Plus prudente, la survivante ne faisait que de brèves apparitions à sa fenêtre. Elle saisissait un peu de la réalité du monde, une bribe, un éclat, un reflet, et hop, s'enfuyait l'examiner au fond de son trou. Ce fut toute une histoire pour la capturer. Quand on a finalement réussi à mettre la main dessus, la petite sauvageonne griffait, mordait, crachait. Trop tard. On la tenait. On ne la lâcherait plus. Que ça lui plaise ou pas, on allait faire son bonheur.

On s'imagine souvent que les gens aiment les animaux parce qu'ils sont déçus de l'Homme et de sa Fiancée. En somme, par dépit. Pas du tout. Les gens aiment les animaux parce que, les animaux, on peut faire leur bonheur sans leur demander leur avis.

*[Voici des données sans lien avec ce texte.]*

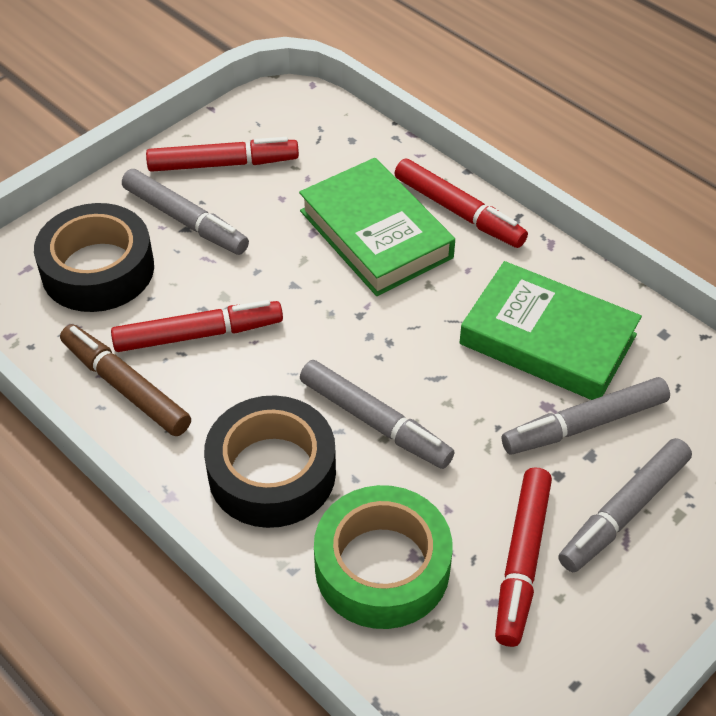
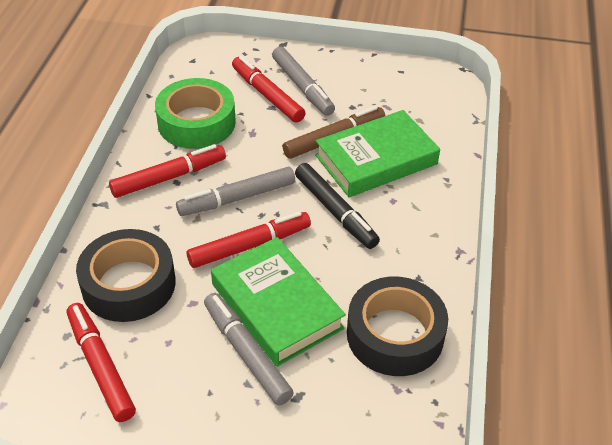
black marker: 0 -> 1
grey marker: 4 -> 3

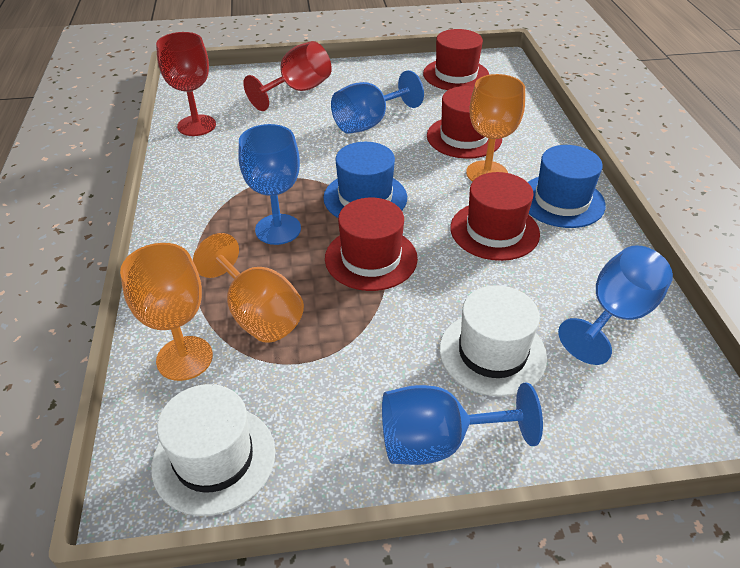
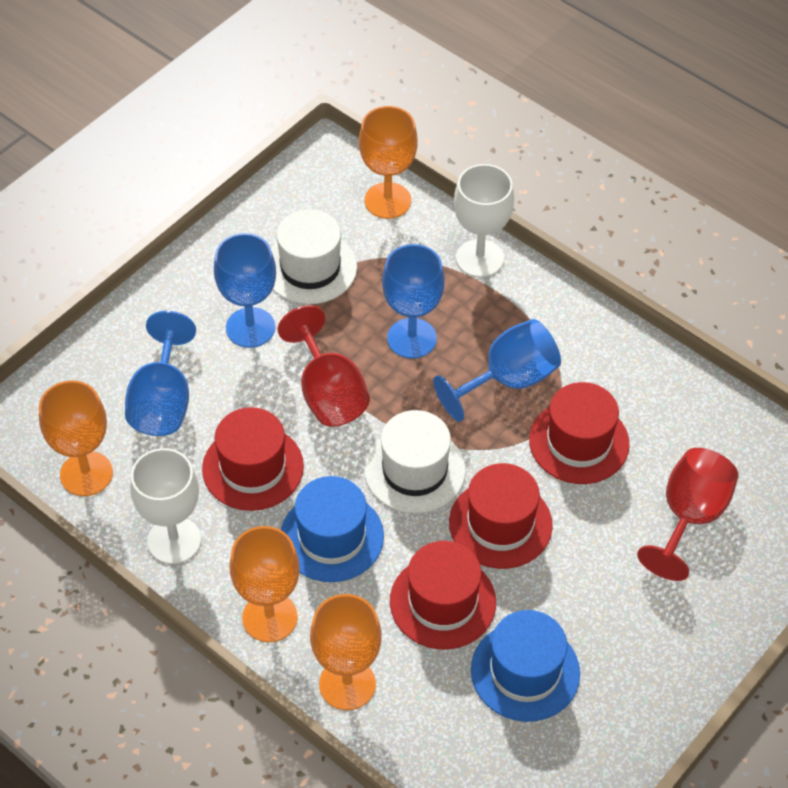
orange goblet: 3 -> 4
white goblet: 0 -> 2

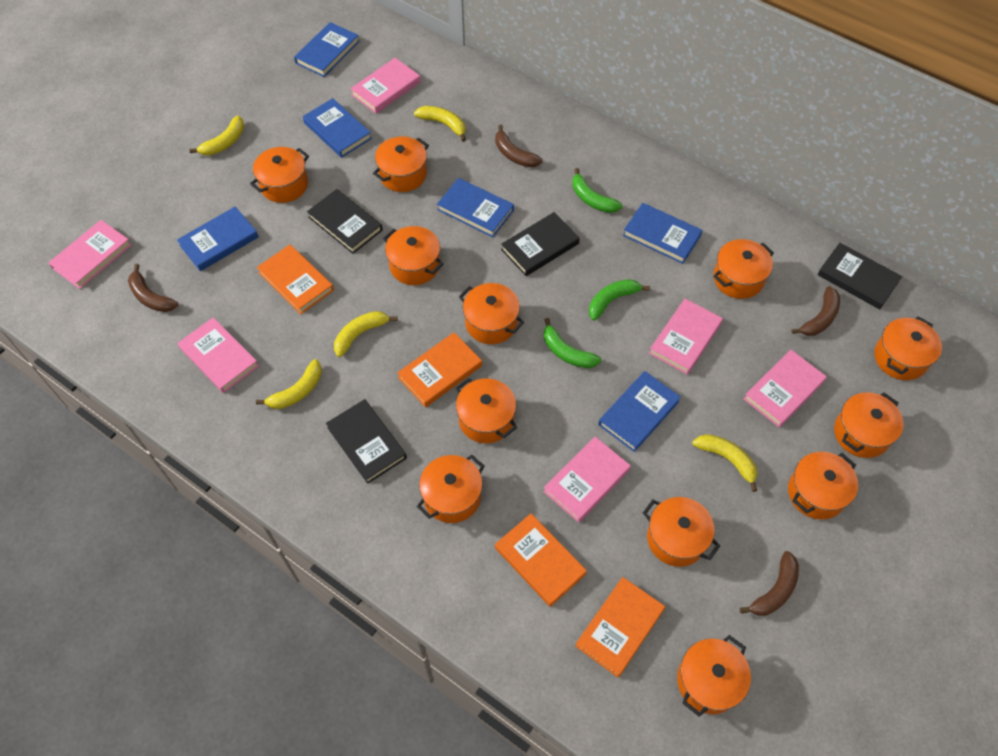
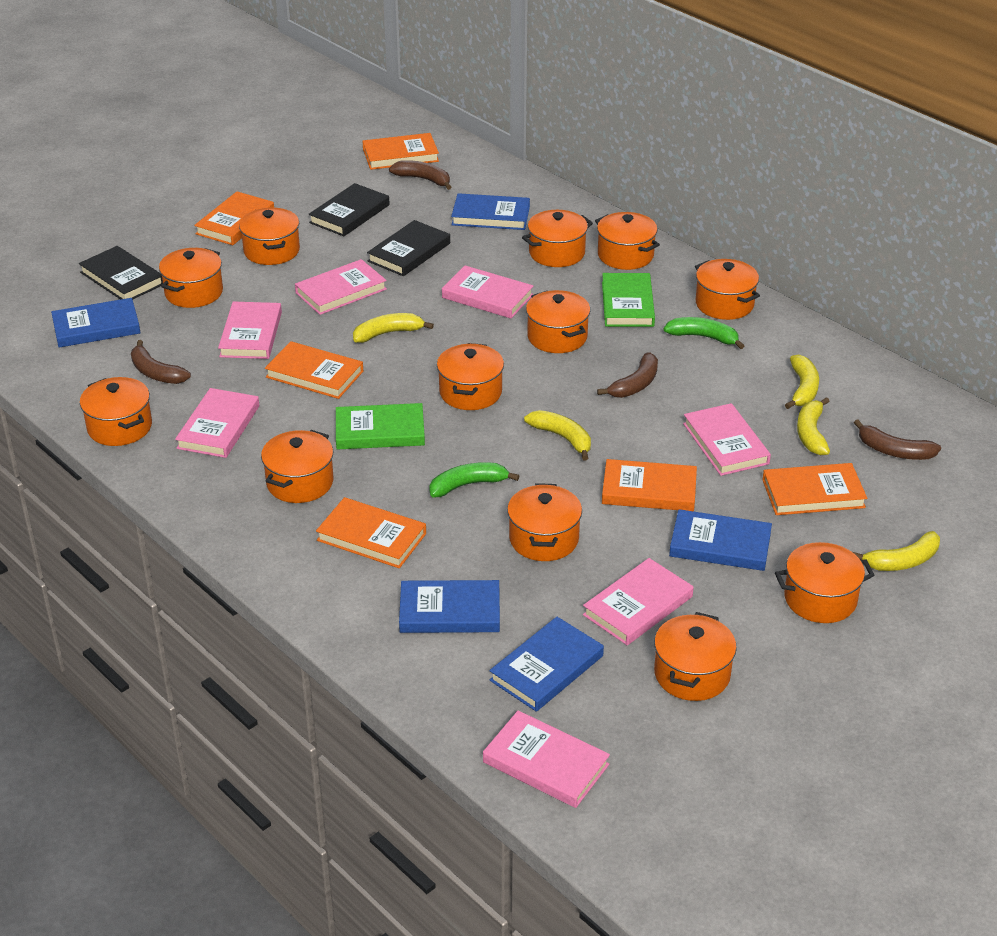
black book: 4 -> 3
blue book: 6 -> 5
green banana: 3 -> 2
green book: 0 -> 2
orange book: 4 -> 6
pink book: 6 -> 7

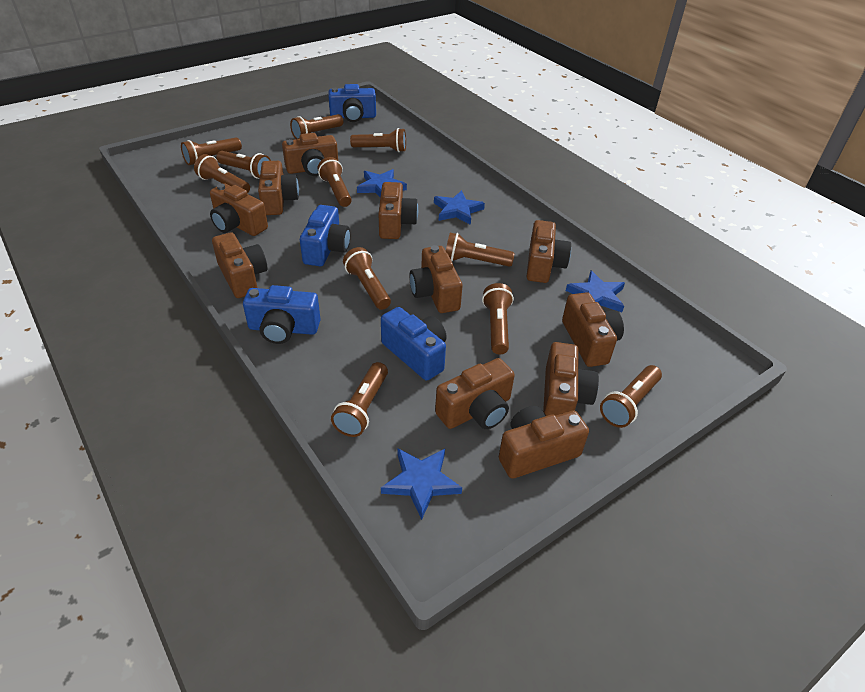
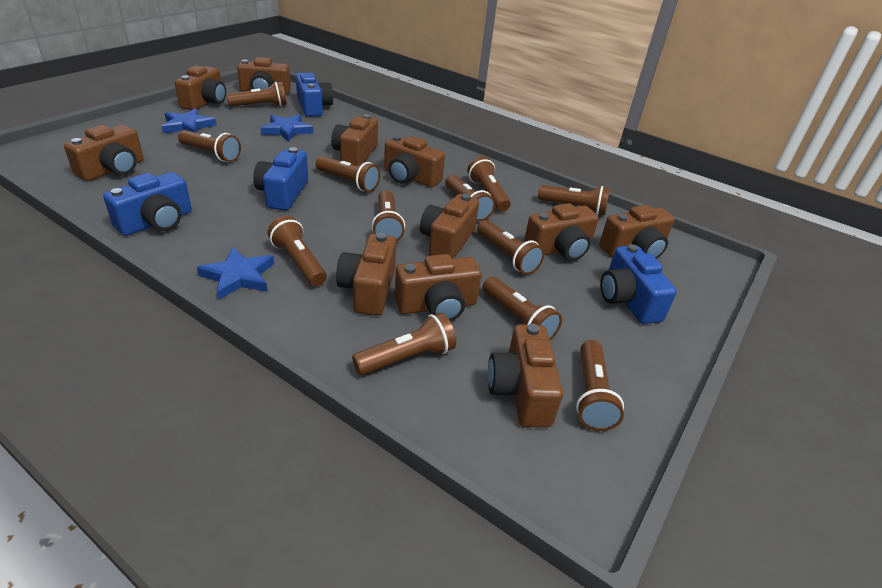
blue star: 4 -> 3
brown flashlight: 11 -> 12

Je l'ai appelée Zézette. Elle a huit mois aujourd'hui. C'est la plus belle chose qui me soit arrivée depuis huit mois. Des fois, la nuit, j'angoisse. Je me réveille avec un bruit terrible dans les oreilles, comme s'il y avait un bulldozer dans la chambre. Je n'ose pas déranger ma fiancée. Je pogne la Zézette qui dort au pied du lit, et je la glisse sous les couvertures. D'abord elle se colle à mon flanc. Puis la chaleur la détend, elle s'étire sur toute sa longueur. Elle se met à ronronner très fort. Le bulldozer s'éloigne. Je me rendors.